A recently published study has indicated that consumption of caffeine may not just be not bad for those who suffer from atrial fibrillation (AFib) or heart arrhythmia, but may actually reduce the frequency of arrhythmia. Arrhythmia is an irregular heartbeat, and AFib is the most common type of arrhythmia, in which the electrical signals to the heart fire abnormally, causing the upper and lower chambers of the heart to beat in an uncoordinated manner.
Two different studies demonstrated that regular coffee consumption decreased the occurrence of AFib. One analysis of nearly 230,000 study participants indicated a nearly 6 percent decrease in AFib among coffee drinkers, while another analysis of 116,000 patients indicated a 13 percent reduction.
But just like with many other things, just because something can be good doesn’t mean that more of it will also be good.

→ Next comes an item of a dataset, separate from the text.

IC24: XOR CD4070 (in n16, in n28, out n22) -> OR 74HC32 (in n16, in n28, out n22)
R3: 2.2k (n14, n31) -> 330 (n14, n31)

Some studies indicated that up to 500 milligrams of caffeine daily (roughly six cups of coffee) could be consumed safely without increasing the risk of heart arrhythmia. But once patients began to drink 9 and 10 cups of coffee a day, the risk of arrhythmia began to increase. That’s far more coffee than most people would drink, although it isn’t far from the average consumption of people in countries such as Finland, whose citizens drink about three times more coffee per capita than Americans, and the other Nordic countries who drink similarly high amounts of coffee.
As with any study, its results aren’t necessarily going to be translatable to every individual. Some people who consume even small amounts of caffeine, particularly if they are not habitual coffee drinkers, may find that it triggers arrhythmia or AFib, while others may be just fine. So if you’re not a regular coffee drinker, starting to drink coffee may not necessarily be the best idea. But if you already enjoy your morning coffee and don’t suffer any AFib or arrhythmia as a result, then there’s no reason for you to abstain from that cup of joe.